▸ **AIM OF THE TASK**: Repeat exactly, and only, the lines of the entries below from the one with "line: (709, 239)" through the one with "circle: (1506, 249)", both ends included.
(Beginning of DATA EXTRACT)
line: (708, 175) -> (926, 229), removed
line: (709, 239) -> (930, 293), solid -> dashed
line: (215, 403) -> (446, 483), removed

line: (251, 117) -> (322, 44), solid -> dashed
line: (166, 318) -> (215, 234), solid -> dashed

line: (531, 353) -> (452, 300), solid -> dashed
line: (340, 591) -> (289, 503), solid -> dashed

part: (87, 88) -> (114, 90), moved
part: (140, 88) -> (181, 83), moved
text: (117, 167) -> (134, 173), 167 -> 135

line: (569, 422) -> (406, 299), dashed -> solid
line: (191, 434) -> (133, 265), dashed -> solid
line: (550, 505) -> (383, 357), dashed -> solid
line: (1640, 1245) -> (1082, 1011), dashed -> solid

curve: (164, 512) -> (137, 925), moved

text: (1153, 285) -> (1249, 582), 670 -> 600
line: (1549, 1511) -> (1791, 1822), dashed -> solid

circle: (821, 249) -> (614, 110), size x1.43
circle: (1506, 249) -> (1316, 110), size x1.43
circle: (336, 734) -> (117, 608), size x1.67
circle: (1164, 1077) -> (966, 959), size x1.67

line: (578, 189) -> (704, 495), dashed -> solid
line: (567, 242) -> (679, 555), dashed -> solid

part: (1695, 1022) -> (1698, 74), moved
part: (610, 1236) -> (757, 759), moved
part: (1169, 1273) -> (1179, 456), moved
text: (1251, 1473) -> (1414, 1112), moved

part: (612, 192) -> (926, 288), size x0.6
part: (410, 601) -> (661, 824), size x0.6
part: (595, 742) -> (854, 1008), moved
(End of DATA EXTRACT)
▸ **ANSWER SECTION**:
line: (709, 239) -> (930, 293), solid -> dashed
line: (215, 403) -> (446, 483), removed

line: (251, 117) -> (322, 44), solid -> dashed
line: (166, 318) -> (215, 234), solid -> dashed

line: (531, 353) -> (452, 300), solid -> dashed
line: (340, 591) -> (289, 503), solid -> dashed

part: (87, 88) -> (114, 90), moved
part: (140, 88) -> (181, 83), moved
text: (117, 167) -> (134, 173), 167 -> 135

line: (569, 422) -> (406, 299), dashed -> solid
line: (191, 434) -> (133, 265), dashed -> solid
line: (550, 505) -> (383, 357), dashed -> solid
line: (1640, 1245) -> (1082, 1011), dashed -> solid

curve: (164, 512) -> (137, 925), moved

text: (1153, 285) -> (1249, 582), 670 -> 600
line: (1549, 1511) -> (1791, 1822), dashed -> solid

circle: (821, 249) -> (614, 110), size x1.43
circle: (1506, 249) -> (1316, 110), size x1.43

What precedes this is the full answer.